Si les plus anciens habitants de la Casamance sont les Baïnouks, la rive gauche de l'embouchure du fleuve était surtout peuplée de Floups (ou Feloupes), c'est-à-dire de Diolas. Arrivés sur les côtes ouest-africaines au XVe siècle, les Portugais parcourent activement la région depuis le XVIe siècle, surtout à la recherche de cire, d'ivoire et d'esclaves. Ils ne s'attardent pas à l'« Île aux Moustiques », et c'est à Ziguinchor qu'ils fondent le premier comptoir en 1645.

À la fin des années 1820, un négociant goréen mulâtre, Pierre Baudin, s'installe à Karabane, y plante du riz et produit de la chaux à partir des coquilles d'huîtres de palétuviers, broyées et cuites dans des fours. Humide et marécageuse, l'île avait alors une réputation d'insalubrité. L'économie locale reposait essentiellement sur la culture du riz, vendu à Ziguinchor ou aux traitants britanniques de Gambie. La famille Baudin employait des esclaves et, malgré son abolition en 1848, l'esclavage se maintiendra dans l'île jusqu'au début du XXe siècle.

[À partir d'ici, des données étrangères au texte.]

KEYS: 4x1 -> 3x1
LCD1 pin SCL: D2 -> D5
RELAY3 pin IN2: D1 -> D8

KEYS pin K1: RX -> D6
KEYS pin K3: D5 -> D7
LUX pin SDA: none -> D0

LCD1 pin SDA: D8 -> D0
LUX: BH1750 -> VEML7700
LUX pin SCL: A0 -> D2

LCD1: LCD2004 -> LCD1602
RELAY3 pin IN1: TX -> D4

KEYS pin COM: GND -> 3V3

L'administration coloniale souhaitait étendre son influence autour du fleuve, notamment sous la pression des Goréens – menacés de perdre une partie de leurs ressources avec l'imminente disparition de la traite négrière – et leurs rivaux, les Saint-Louisiens. Le 9 janvier 1836 le lieutenant de vaisseau Malavois, commandant particulier de Gorée, part en Casamance à la recherche d'un site propice pour le futur comptoir. La pointe de Diogué, sur la rive nord, est d'abord envisagée mais devant le refus des Diolas, c'est sur l'autre rive que la transaction aboutit.

Colonisation française

Le 22 janvier 1836, l'île est cédée à la France par le chef de village de Kagnout au prix d'une rente annuelle de 39 barres, c'est-à-dire 196 francs. Cependant, un autre traité fait de Sédhiou le principal comptoir de Casamance et l'exploitation de Karabane reste encore quelques temps aux mains de la famille Baudin, Pierre d'abord puis son frère Jean. Ils portent, successivement, le titre de « Résident ». Avec ce statut officiel mais imprécis, ils bénéficient d'une délégation d'autorité et doivent rédiger régulièrement des rapports, mais peuvent continuer à se livrer au commerce.

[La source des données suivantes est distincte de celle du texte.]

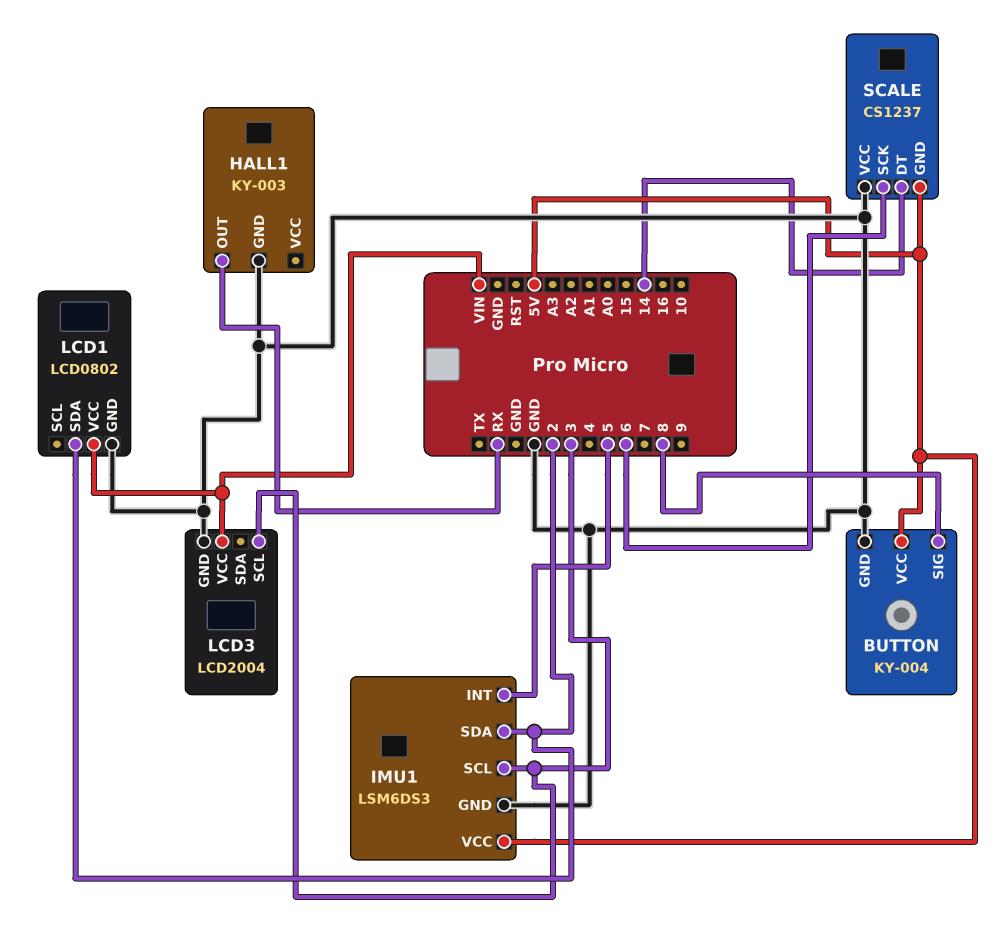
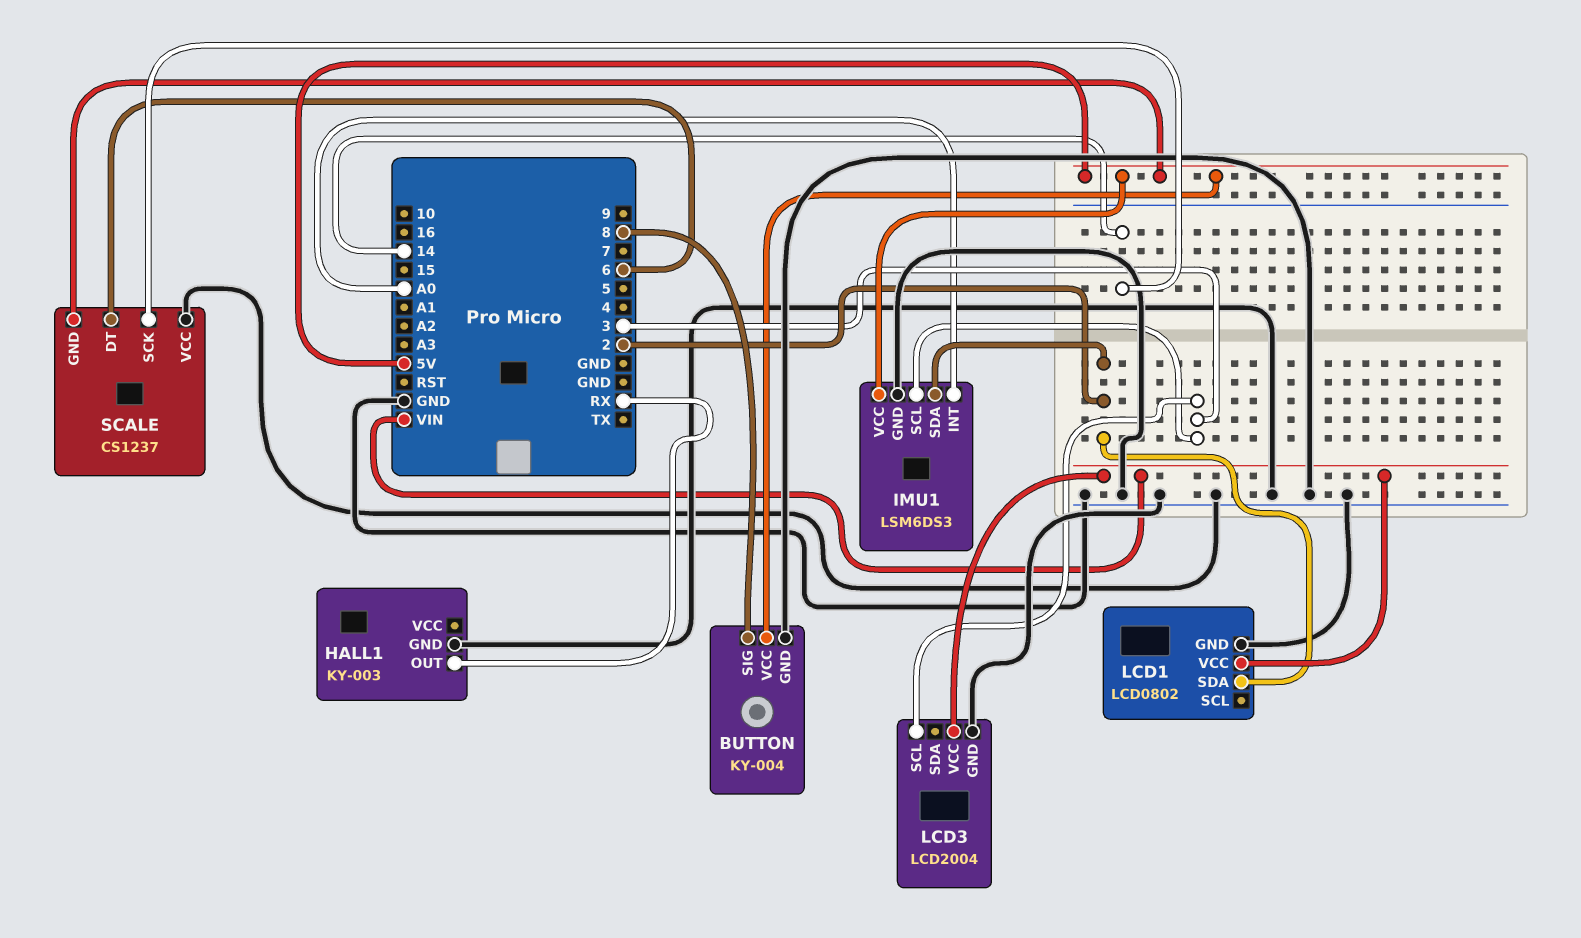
IMU1 pin INT: 5 -> A0
SCALE pin DT: 14 -> 6
SCALE pin SCK: 6 -> 14

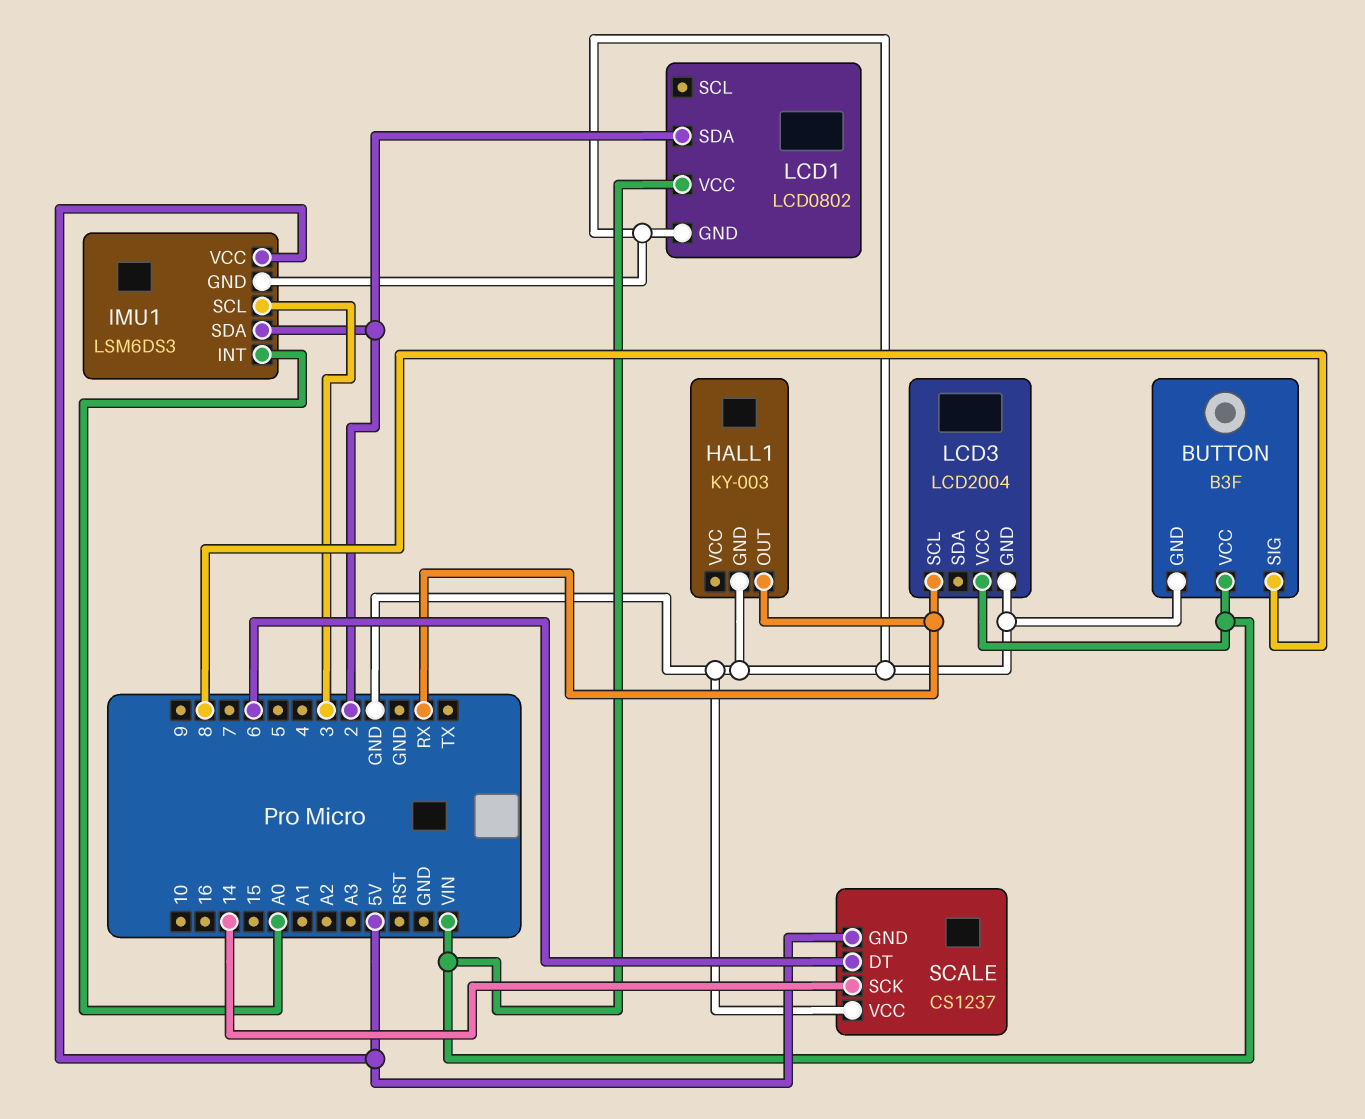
BUTTON: KY-004 -> B3F
BUTTON pin VCC: 5V -> VIN
LCD3 pin SCL: 3 -> RX

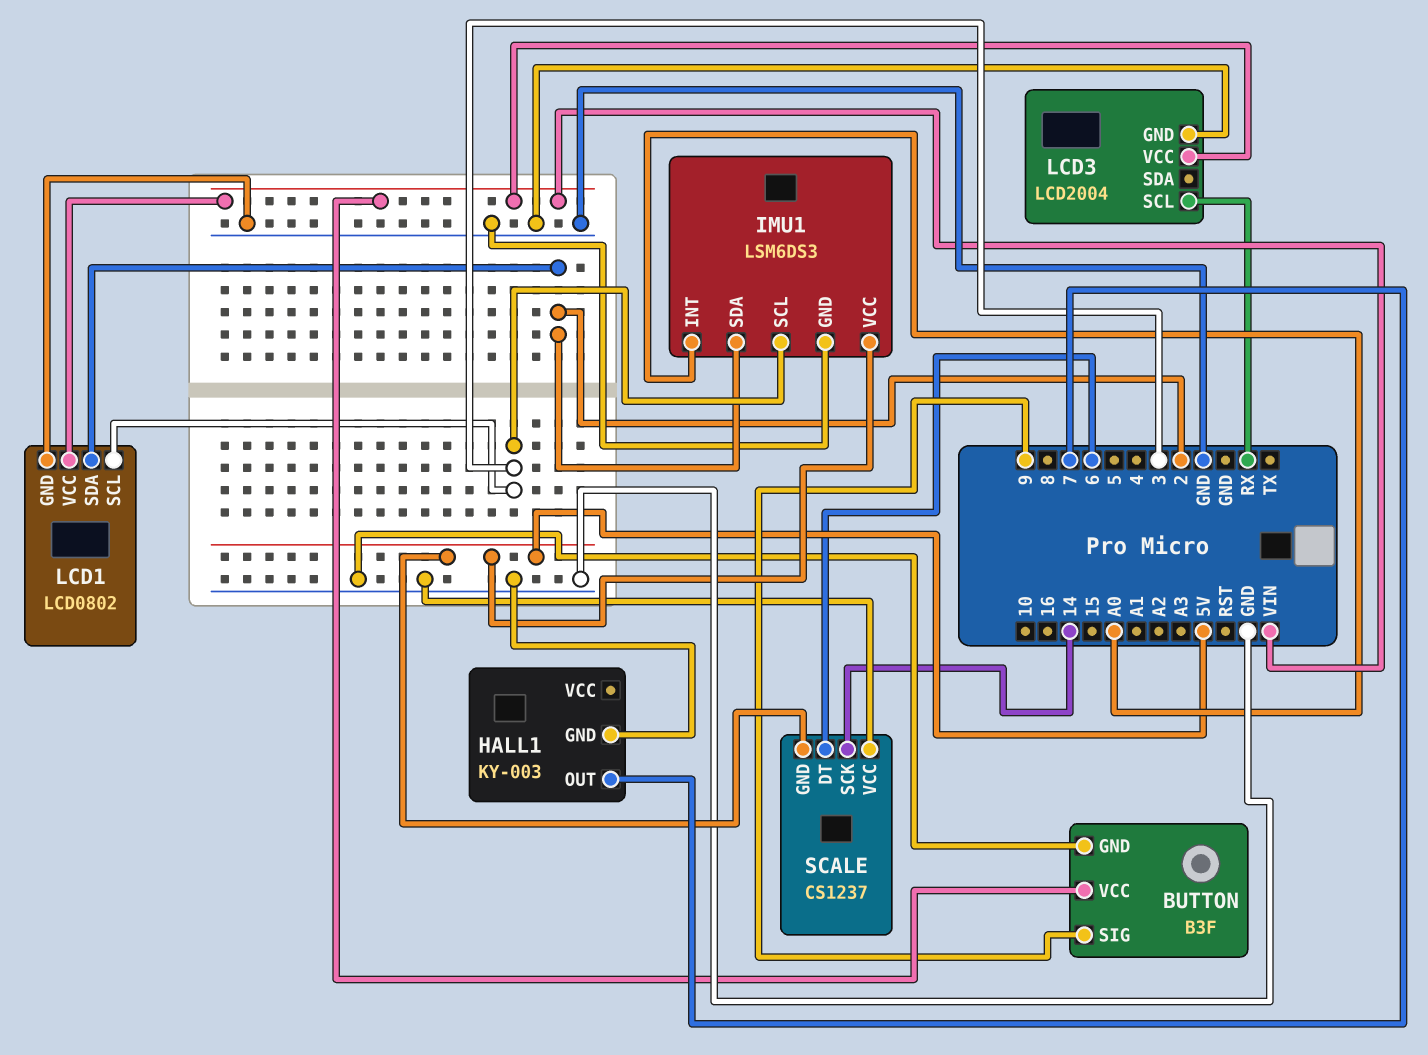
BUTTON pin SIG: 8 -> 9
HALL1 pin OUT: RX -> 7
LCD1 pin SCL: none -> 3

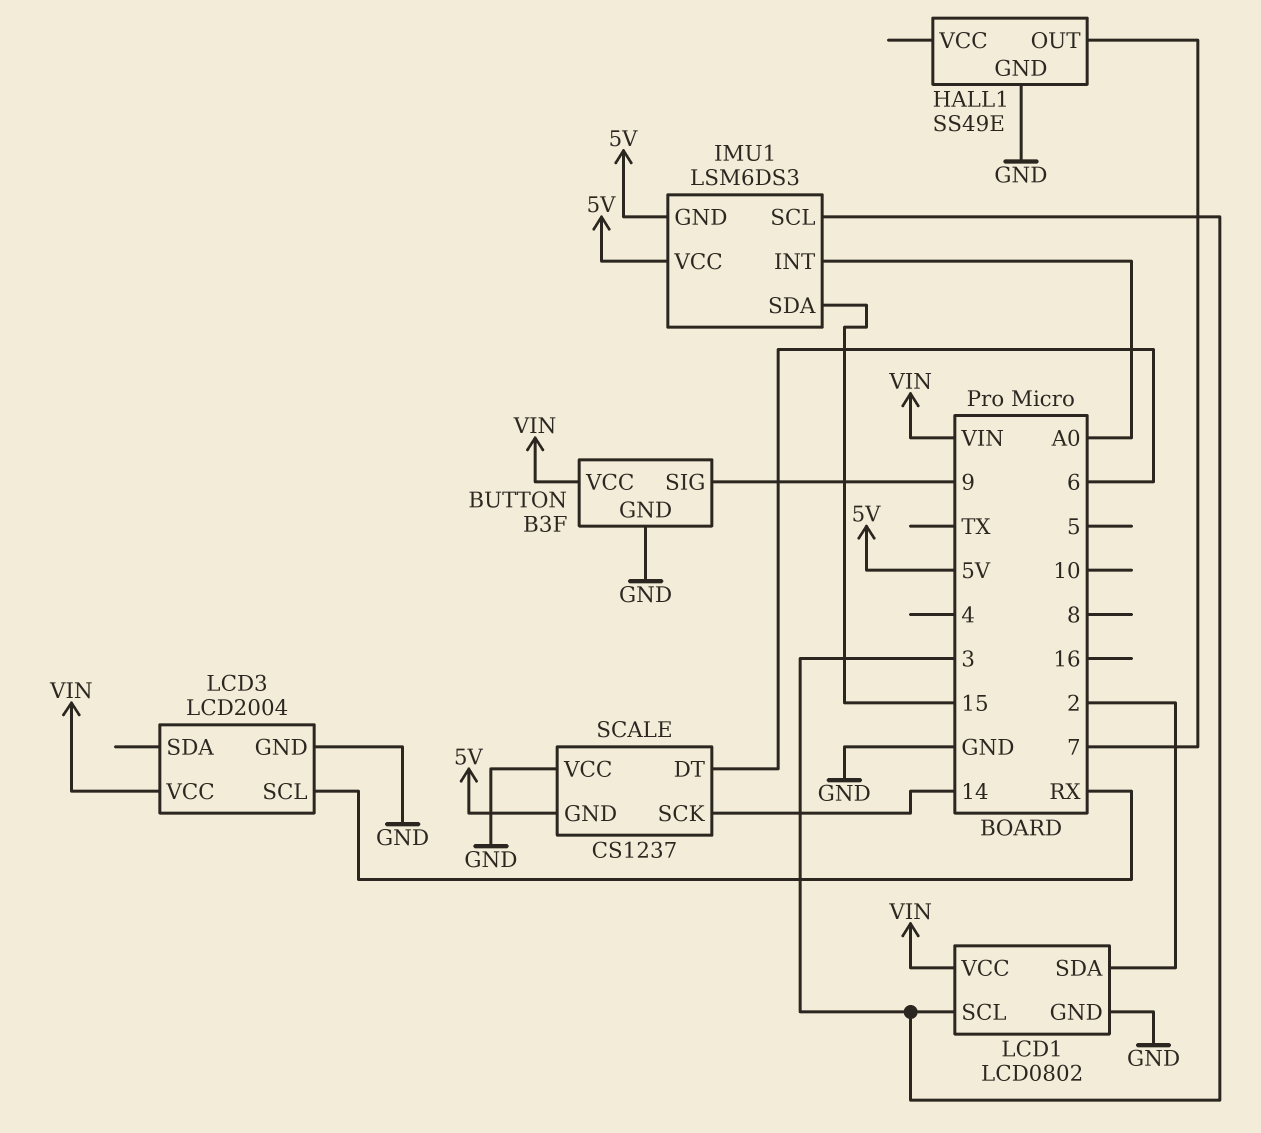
HALL1: KY-003 -> SS49E
IMU1 pin GND: GND -> 5V
IMU1 pin SDA: 2 -> 15

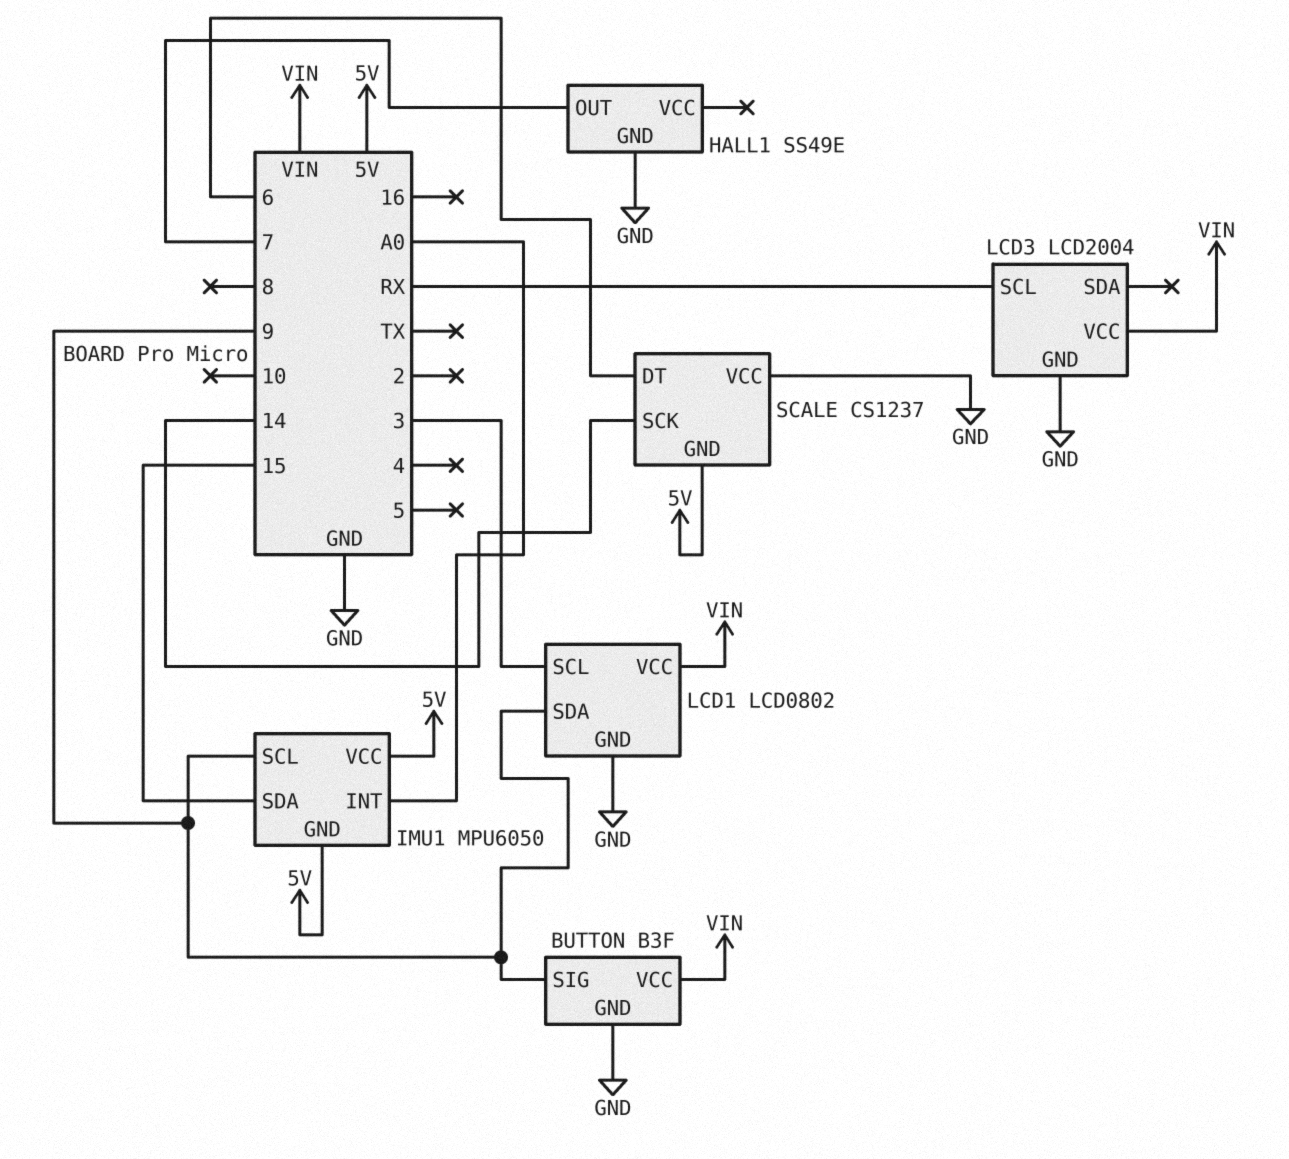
IMU1: LSM6DS3 -> MPU6050
IMU1 pin SCL: 3 -> 9
LCD1 pin SDA: 2 -> 9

Animisme à Karabane : imprécations contre les fétiches lorsqu'il ne pleut pas (gravure de 1893)

Lorsque Jean Baudin tombe en disgrâce à la suite d'un grave incident de traite impliquant un bateau anglais, il est remplacé en octobre 1849 par un nouveau Résident, Emmanuel Bertrand-Bocandé. Cet homme d'affaires nantais, entreprenant, polyglotte et passionné d'entomologie, transforme « son » île et provoque un regain d'activité commerciale et politique. En 1852, la population s'élève à plus de 1 000 habitants. Un plan cadastral en damier attribue des lots de trente mètres de côté aux négociants et traitants. D'autres, avec quinze mètres de côté, sont destinés aux habitations. Des concessions provisoires sont accordées, surtout à des habitants de Saint-Louis et de Gorée. Outre les colons, l'île est principalement habitée par des riziculteurs floups animistes dont les pratiques déconcertent le nouveau venu. La coexistence n'est pas toujours facile. Les chrétiens ne sont représentés que par les Goréens et quelques Européens installés, et l'île n'a pas encore d'église. Les missionnaires tentent alors, sans succès, d'obtenir une concession.

« Le plus grand appontement de la côte d'Afrique »

Par ailleurs, la construction d'un grand quai de 116 mètres de longueur permet l'accostage des plus grands navires susceptibles d'entrer en Casamance. Un embarcadère avec rail est aménagé le long du fleuve pour faciliter le transfert des marchandises. Karabane exporte du riz mais aussi du coton – jugé de qualité médiocre – égrené dans la factorerie construite par Bertrand–Bocandé en 1840, successivement propriété de la maison Maurel et Prom et de la Compagnie de la Casamance. On produit également des amandes de palme et de touloucouna.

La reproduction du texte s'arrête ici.